This is the village of Santa Helena do Inglês:

Santa Helena do Inglês, a village on the banks of the Negro River in Amazonas state, in the Brazilian Amazon. Image courtesy of Rodolfo Pongelupe/Fundação Amazônia Sustentável.

This village lies on the banks of the Negro River in the Amazon rainforest in Brazil. It is one of 19 villages in the Negro River Sustainable Development Reserve, a protected rainforest area that is very remote. A remote area is far away from other towns and cities. Many of these rainforest villages can only be reached by a long boat ride along the river.

Setting up electricity is a challenge in remote rainforest villages. If electricity is available at all, it can be unreliable, which means that it does not work all of the time. So people can’t always power their appliances, such as the freezers they need to preserve food. Without a good source of electricity, it’s hard for the town’s businesses – like the grocery store and ecolodge – to support visitors that help bring money to the village.

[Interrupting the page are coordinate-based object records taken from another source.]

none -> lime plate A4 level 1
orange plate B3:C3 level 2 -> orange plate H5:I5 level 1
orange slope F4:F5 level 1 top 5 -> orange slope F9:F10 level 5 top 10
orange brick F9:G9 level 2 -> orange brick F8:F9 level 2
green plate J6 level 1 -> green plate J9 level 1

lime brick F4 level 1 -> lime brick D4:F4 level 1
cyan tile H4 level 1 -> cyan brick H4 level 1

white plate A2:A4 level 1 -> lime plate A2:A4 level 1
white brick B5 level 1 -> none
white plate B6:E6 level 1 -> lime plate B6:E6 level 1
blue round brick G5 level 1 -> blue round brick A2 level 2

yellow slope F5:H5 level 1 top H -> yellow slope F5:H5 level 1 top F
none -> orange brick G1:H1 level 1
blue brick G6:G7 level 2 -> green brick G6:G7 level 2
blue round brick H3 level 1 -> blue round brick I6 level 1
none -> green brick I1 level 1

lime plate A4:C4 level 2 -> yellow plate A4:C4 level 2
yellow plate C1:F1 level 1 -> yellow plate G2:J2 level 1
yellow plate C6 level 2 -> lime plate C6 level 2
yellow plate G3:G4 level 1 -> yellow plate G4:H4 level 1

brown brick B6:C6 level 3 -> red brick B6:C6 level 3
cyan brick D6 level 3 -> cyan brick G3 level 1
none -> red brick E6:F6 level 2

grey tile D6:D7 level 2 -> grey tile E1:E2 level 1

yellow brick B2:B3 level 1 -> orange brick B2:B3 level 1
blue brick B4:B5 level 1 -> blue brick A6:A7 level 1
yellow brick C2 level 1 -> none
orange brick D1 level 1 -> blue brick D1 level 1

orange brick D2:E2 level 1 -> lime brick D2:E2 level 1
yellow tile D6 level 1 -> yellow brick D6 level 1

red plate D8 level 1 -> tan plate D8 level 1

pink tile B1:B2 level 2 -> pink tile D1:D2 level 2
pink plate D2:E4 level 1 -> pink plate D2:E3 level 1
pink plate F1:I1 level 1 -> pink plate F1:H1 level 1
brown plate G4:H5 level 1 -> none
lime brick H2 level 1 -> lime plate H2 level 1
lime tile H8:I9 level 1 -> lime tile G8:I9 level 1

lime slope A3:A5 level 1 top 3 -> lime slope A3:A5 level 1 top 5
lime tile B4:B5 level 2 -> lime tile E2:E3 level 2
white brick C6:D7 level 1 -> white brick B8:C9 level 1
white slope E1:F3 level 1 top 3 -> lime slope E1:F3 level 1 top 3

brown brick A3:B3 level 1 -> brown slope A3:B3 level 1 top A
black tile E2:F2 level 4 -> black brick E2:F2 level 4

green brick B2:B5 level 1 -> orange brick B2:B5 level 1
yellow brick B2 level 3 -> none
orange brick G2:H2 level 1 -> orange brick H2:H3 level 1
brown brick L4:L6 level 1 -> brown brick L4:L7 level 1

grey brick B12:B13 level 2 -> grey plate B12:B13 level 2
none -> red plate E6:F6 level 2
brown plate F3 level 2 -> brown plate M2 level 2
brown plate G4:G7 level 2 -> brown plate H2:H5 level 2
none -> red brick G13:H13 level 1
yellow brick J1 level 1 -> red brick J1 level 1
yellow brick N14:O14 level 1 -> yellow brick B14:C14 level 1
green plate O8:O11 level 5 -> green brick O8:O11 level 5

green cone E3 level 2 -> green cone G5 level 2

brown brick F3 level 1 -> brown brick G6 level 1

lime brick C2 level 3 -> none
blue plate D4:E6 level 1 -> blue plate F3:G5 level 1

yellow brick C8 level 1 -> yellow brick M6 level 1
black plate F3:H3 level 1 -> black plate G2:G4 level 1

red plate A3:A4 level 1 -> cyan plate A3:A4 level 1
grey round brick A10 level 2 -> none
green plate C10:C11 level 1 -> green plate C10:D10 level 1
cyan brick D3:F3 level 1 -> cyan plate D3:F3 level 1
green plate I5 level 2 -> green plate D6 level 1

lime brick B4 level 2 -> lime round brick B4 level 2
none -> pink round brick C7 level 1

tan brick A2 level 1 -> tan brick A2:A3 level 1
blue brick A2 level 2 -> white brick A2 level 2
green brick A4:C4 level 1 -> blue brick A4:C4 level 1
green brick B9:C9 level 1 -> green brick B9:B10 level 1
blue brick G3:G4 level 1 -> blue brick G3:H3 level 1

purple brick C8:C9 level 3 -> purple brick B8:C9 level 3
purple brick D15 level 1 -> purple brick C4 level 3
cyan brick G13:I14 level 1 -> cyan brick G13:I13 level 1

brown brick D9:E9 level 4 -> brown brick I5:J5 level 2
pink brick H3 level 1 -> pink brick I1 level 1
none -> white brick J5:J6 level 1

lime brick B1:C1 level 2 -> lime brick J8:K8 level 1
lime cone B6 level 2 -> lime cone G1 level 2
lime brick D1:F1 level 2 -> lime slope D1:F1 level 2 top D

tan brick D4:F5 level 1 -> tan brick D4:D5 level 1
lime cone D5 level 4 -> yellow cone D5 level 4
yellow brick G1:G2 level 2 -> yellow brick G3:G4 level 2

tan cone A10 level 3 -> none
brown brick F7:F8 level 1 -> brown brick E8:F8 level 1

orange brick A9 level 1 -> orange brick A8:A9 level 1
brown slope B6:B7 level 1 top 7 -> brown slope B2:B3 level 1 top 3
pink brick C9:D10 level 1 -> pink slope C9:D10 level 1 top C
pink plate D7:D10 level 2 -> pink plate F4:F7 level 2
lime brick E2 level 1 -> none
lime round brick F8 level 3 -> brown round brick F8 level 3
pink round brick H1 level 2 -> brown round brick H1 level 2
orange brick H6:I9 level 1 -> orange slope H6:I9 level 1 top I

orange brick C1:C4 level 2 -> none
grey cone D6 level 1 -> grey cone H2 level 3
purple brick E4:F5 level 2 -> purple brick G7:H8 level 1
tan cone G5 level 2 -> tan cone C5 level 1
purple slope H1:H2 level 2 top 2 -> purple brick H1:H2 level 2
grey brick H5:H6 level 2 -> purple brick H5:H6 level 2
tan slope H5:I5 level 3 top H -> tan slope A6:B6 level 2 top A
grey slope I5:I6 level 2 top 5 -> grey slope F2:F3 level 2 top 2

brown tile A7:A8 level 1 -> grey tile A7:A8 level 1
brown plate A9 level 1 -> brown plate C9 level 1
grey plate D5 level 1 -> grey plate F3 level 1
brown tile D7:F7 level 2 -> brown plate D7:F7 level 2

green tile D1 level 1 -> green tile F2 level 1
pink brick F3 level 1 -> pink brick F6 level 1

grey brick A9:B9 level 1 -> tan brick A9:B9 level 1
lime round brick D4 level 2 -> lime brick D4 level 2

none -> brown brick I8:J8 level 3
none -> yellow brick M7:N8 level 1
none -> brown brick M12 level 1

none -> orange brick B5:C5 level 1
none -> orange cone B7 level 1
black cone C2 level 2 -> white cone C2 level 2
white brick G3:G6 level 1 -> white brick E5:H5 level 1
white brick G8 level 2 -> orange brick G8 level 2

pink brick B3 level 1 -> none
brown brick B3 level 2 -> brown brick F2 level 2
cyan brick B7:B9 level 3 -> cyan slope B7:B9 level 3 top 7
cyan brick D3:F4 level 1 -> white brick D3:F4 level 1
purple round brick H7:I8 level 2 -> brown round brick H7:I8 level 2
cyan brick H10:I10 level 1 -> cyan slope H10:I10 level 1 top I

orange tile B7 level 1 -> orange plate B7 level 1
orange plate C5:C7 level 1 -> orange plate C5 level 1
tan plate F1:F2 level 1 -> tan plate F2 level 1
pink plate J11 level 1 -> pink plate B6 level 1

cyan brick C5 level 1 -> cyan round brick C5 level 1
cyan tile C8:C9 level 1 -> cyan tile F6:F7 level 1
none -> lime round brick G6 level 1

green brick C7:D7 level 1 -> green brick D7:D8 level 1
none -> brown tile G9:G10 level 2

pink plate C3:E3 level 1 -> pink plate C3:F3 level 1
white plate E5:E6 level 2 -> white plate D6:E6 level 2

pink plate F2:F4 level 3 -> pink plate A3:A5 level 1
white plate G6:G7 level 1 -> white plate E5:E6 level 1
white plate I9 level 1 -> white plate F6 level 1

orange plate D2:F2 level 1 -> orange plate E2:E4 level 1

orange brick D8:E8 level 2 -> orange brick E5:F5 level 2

Santa Helena do Inglês received a set of new solar panels in June 2021, as part of a new FAS pilot project that aims to bring reliable energy supply to the community. Image courtesy of Rodolfo Pongelupe/Fundação Amazônia Sustentável.

A Brazilian nonprofit group, the Foundation for Amazon Sustainability, helped the village of Santa Helena do Inglês solve its electricity problem. They helped install 132 solar panels and also batteries to store the power generated by the solar panels. The village now has a reliable electrical system. Fishers can safely store their fish in freezers and the village ecolodge can host tourists.

Solar projects like the one in Santa Helena do Inglês could potentially bring reliable electricity to around a million people in the Amazon. Another benefit of using solar energy in remote rainforest communities is that protected forest does not need to be cut down to install power lines from power generation facilities that are far away.